Given the established role of high dose cytarabine (HiDAC) combined with rituximab, along with recent data showing the encouraging efficacy of bendamustine, the investigators seek to integrate the synergistic effects of these medicines in alternating cycles as induction therapy prior to autologous stem cell transplant (ASCT). Based on prior experience with bendamustine and rituximab (BR) based induction therapy, the investigators seek to evaluate the efficacy and safety of stem cell mobilization in this pilot study

Phase:

Phase 1

Accepts Healthy Volunteers?

Details

Lead Sponsor:

Washington University School of Medicine

Treatments:

Bendamustine Hydrochloride
Cytarabine
Rituximab

Criteria

Inclusion Criteria:

- Histologically confirmed mantle cell lymphoma with documented expression of CD20 (or
CD 19) and cyclin D1 (BCL1) by immunohistochemical stains and/or t (11; 14) by
cytogenetics or FISH

- Eighteen to 65 years of age, inclusive.

- Presence of evaluable disease by PET imaging per the Lugano classification (Cheson
201418)

- Eligible for autologous stem cell transplantation.

- ECOG performance status ≤ 2

- Normal bone marrow and organ function as defined below:

- Absolute neutrophil count ≥ 1,000/mcl unless in the opinion of the treating
physician, neutropenia is due to splenomegaly or bone marrow involvement

- Platelets ≥ 100,000/mcl unless in the opinion of the treating physician,
thrombocytopenia is due to splenomegaly or bone marrow involvement

- Total bilirubin ≤ 2 x IULN and AST(SGOT)/ALT(SGPT) ≤ 3.0 x IULN except when, in
the opinion of the treating physician, is due to direct involvement of lymphoma
(e.g., hepatic infiltration or biliary obstruction due to lymphoma) or Gilbert's
disease

- Creatinine ≤ IULN OR creatinine clearance ≥ 40 mL/min/1.73 m2 for patients with
creatinine levels above institutional normal

- Women of childbearing potential and men must agree to use adequate contraception
(hormonal or barrier method of birth control, abstinence) prior to study entry and for
the duration of study participation. Should a woman become pregnant or suspect she is
pregnant while participating in this study, she must inform her treating physician
immediately.

- Ability to understand and willingness to sign an IRB approved written informed consent
document (or that of legally authorized representative, if applicable).

- Negative HIV serology.

Exclusion Criteria:

- Any previous chemotherapy or radiation for mantle cell lymphoma. Short course of
steroids for symptom relief prior to presentation is permissible.

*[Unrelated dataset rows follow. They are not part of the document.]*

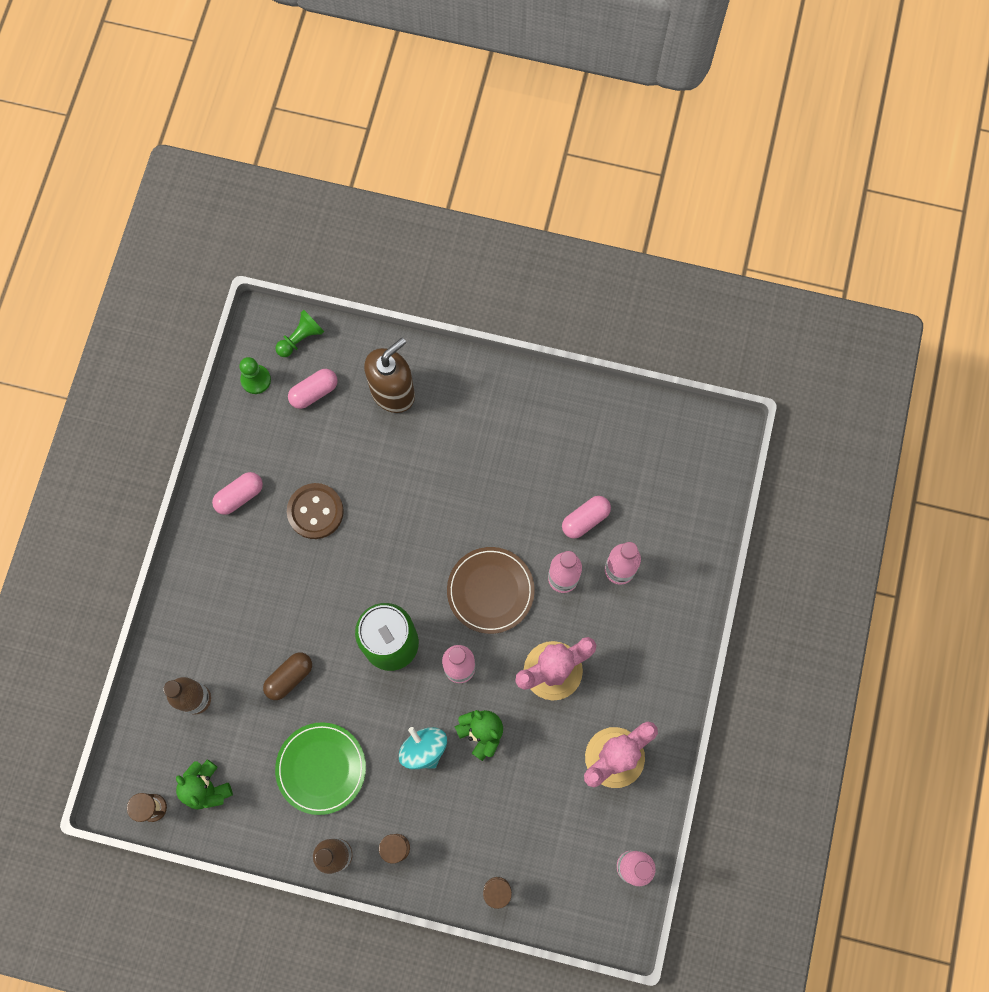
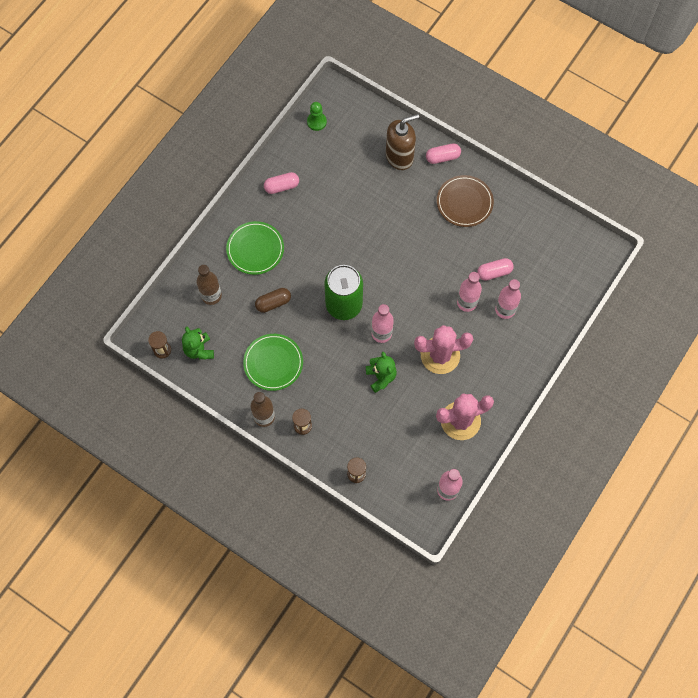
camera: 20 degrees right, 5 degrees down
(235, 605) = (255, 249): none -> green plate
(301, 338) = (353, 106): green pawn -> none
(314, 392) = (350, 141): pink capsule -> pink capsule (442, 157)
(315, 511) = (325, 211): brown button -> none
(424, 749) = (341, 374): turquoise spinning top -> none
(490, 591) = (418, 294): brown plate -> brown plate (464, 202)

- Symptomatic meningeal or parenchymal brain lymphoma.

- A history of allergic reactions attributed to compounds of similar chemical or
biologic composition to rituximab, cytarabine, bendamustine or other agents used in
the study.

- Severe concurrent illness, which would limit compliance with study requirements.

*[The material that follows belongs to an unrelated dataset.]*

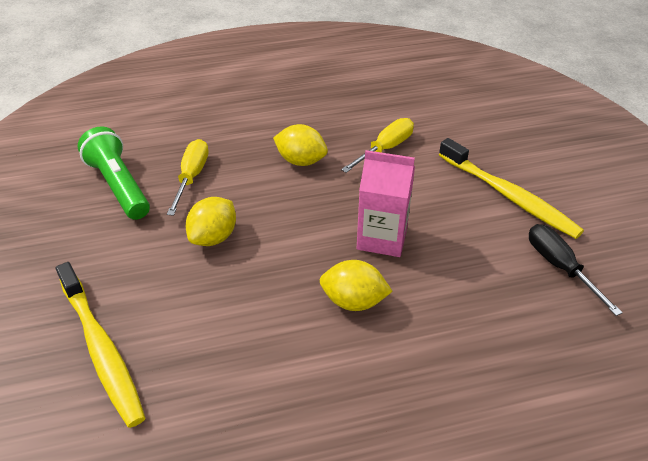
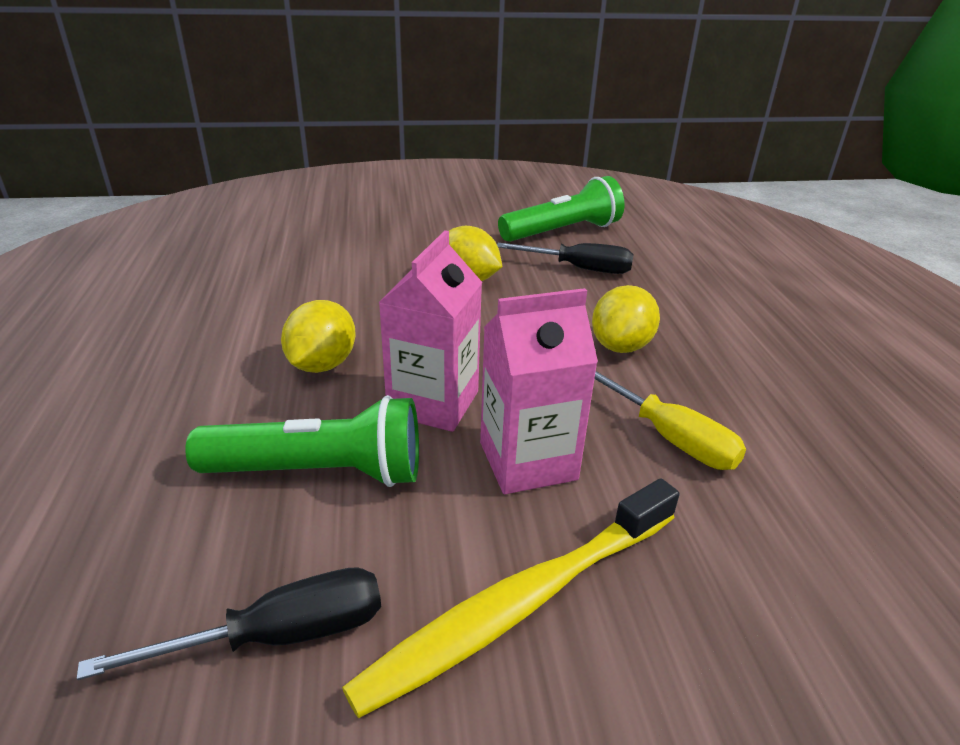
camera: 95 degrees right, 10 degrees down
(101, 349) = (336, 230): yellow toothbrush -> none
(191, 177) = (579, 269): yellow screwdriver -> black screwdriver
(420, 197) = (528, 461): none -> pink carton
(458, 277) = (320, 472): none -> green flashlight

- Subjects with serologic status reflecting active viral hepatitis B or C infection are
not eligible. Subjects whoare hepatitis B core antibody positive but antigen negative
will need negative polymerase chain reaction (PCR) prior to enrollment. Hepatitis B
surface antigen positive or PCR positive patients will be excluded. Subjects who are
hepatitis C antibody positive will need negative PCR prior to enrollment. Patients
with positive hepatitis C will be excluded.

- Pregnant and/or breastfeeding. Women of childbearing potential must have a negative
serum or urine pregnancy test within 14 days of study entry.